Время шло к полуночи. В пустующем коридоре ОПП лишь Гена Сухоносов неподвижно сидел за своим столиком. Афинодор прозондировал почву, не замечал ли тот что-либо подозрительное. Парень спокойно отвечал, что нет. Временами он и самого Пантелеича не видел. Знал он такой грешок за трепетами, они могли отводить глаза.
Это облегчало их сотрудничество, но чертовски нервировало. В любой момент они могли исчезнуть. Афинодор, считавший себя ученым до мозга костей, мог бы теоретически обосновать сей оптический эффект, даже начертить пару формул, но все равно это не позволяло чувствовать себя менее зависимым от карликов.
Когда трепеты исчезли, он почувствовал облегчение. Он сидел в полночь в своем кабинете глубоко под землей, не имея никакого желания выбираться наружу, ведь ему предстоял большой объем работы, который надо было завершить до утра, пил чай с творожным печеньем и чувствовал себя свободным.
Но стоило ему опустить глаза, как благодушие растворилось без следа. Внизу на полу стоял трепет: белый и строгий.
— Чего тебе надо? — строго
Судя по реакции, карлик все понял. Посему отрицательно покачал головой и указал тонким длинным пальцем, похожим на белесый травяной отросток, выросший на упомянутом картофеле, на общую тетрадку с последними расчетами и неподдающейся переменной. Афинодор торопливо схватил тетрадку.
— Зачем тебе? Это моя нобелевская!
Тогда трепет взял со стола стакан с кипятком, Афинодор наивно решил, что карлик захотел пить, но тот без задержки вылил его содержимое ученому на колени.
Афинодор с воплем вскочил на ноги, а так как тварь подпрыгивала, намереваясь завладеть конспектом, то взобрался на стол. Видели бы меня мои подчиненные, подумал старик.
Трепет поманил его пальцем, Афинодор отрицательно замотал головой. Карлик позаимствовал со стола чудовищно дорогой микроскоп фирмы «Комука-спервей» и легко и непринужденно расправился с двумястами тысячами евриков, пустив его с руки в голову Пантелеича. Тот проявил не по годам увертливость и, спрыгнув со стола, опрометью кинулся в дверь. Трепет косолапо бежал за ним, слегка покрякивая словно утка.
— Ты видишь его? — крикнул Афинодор Сухоносову, но охранник и ухом не повел, похоже, не видя не только карлика, но даже и самого ученого.
Проносясь мимо, Афинодор в сердцах смахнул со стола учетную книгу.
— Сквозняк, — констатировал охранник.
Ученый добежал до лифта, но карлик не стал его преследовать.
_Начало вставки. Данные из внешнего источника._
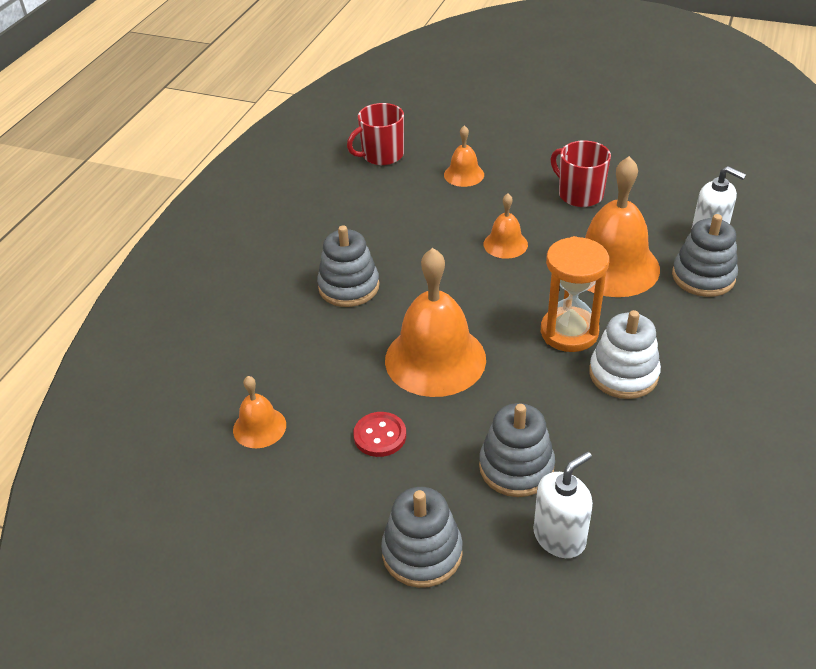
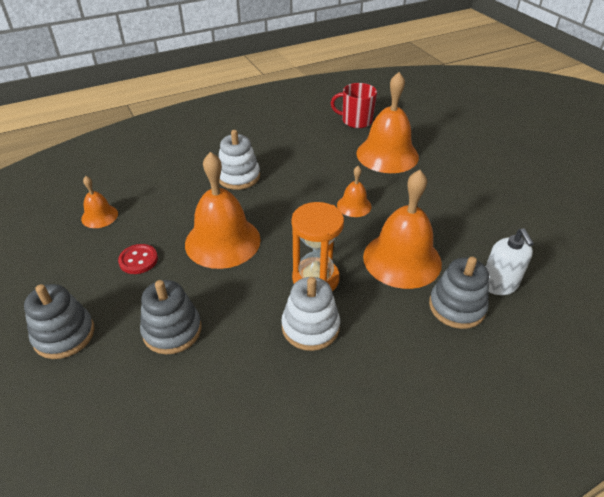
camera: 40 degrees right, 0 degrees up
(349, 287) = (238, 177): grey stacking toy -> white stacking toy
(464, 174) = (387, 155): orange bell -> orange bell, size x2.02
(559, 537) = (132, 388): white soap dispenser -> none
(579, 194) = (444, 205): red mug -> none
Остановившись рядом с комнатой «Кончитты», он указал на нее, после чего отрицательно покачал атрофированным пальчиком.
— Нельзя? — понял Афинодор. — Что вы из меня, уроды, нервы тянете? Сначала можно было, даже из лаборатории не выпускали, а теперь наоборот.
Карлик, пропуская его тираду мимо ушей, опять покачал пальчиком.
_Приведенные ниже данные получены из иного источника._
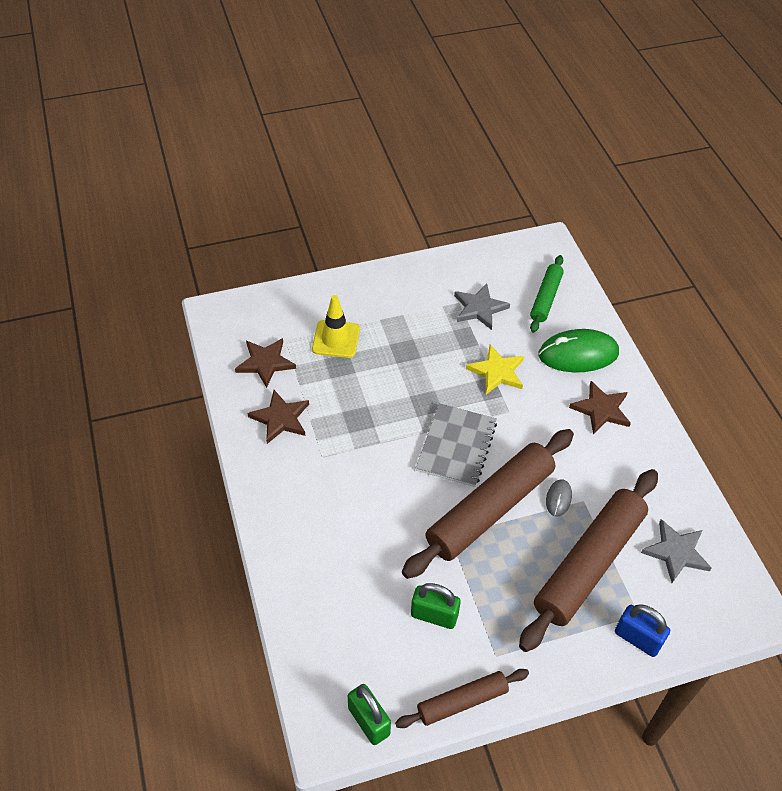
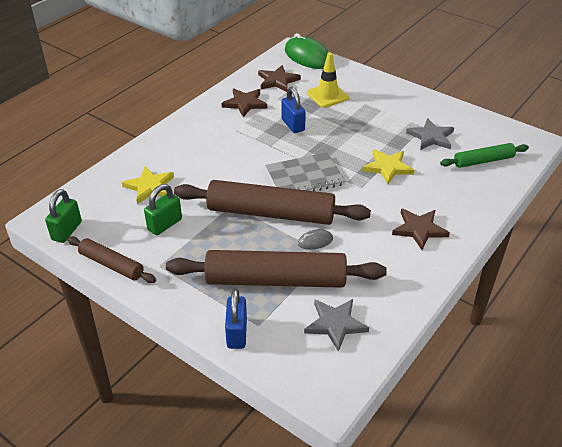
camera: 55 degrees right, 10 degrees down
(356, 595) = (149, 187): none -> yellow star
(360, 401) = (293, 125): none -> blue padlock
(434, 615) = (165, 224): green padlock -> green padlock turned 60 degrees clockwise
(578, 354) = (454, 197): green mouse -> green mouse (307, 57)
— Немая скотина! — ругнулся Афинодор, не имея возможности что-либо предпринять, похоже, трепет не собирался сходить с места.
Трепету нельзя было отказать в логике. Если ему доверили сорвать работу, то он мастерски с ней справился. И из лаборатории выгнал, и от «Кончитты» изолировал.
Неожиданно Афинодор почувствовал некоторый дискомфорт: будто некто пытался засунуть ему иголки в уши. Он рефлекторно заткнул их, но легче не стало. Видно воздействие передавалось на слишком высокой частоте, и ладони не могли стать достаточно надежным барьером.
Неладное почувствовал и трепет. Он оглянулся, словно его позвали. Когда трепет никого не обнаружил, на его сморщенном личике возникло выражение, которое с натяжкой можно было назвать недоумением. Круглые глазки моргнули.
Не долго думая, карлик распахнул дверь, которую охранял. Тут уж Афинодор закричал в голос. Раньше, очень давно он работал в одном жутко секретном ящике по созданию новых видов взрывчатых веществ. При испытаниях никогда не знали точно, как громко рванет, и очень часто глохли, а вот если орать в голос, то это нехитрое действие помогало спасти ушные перепонки.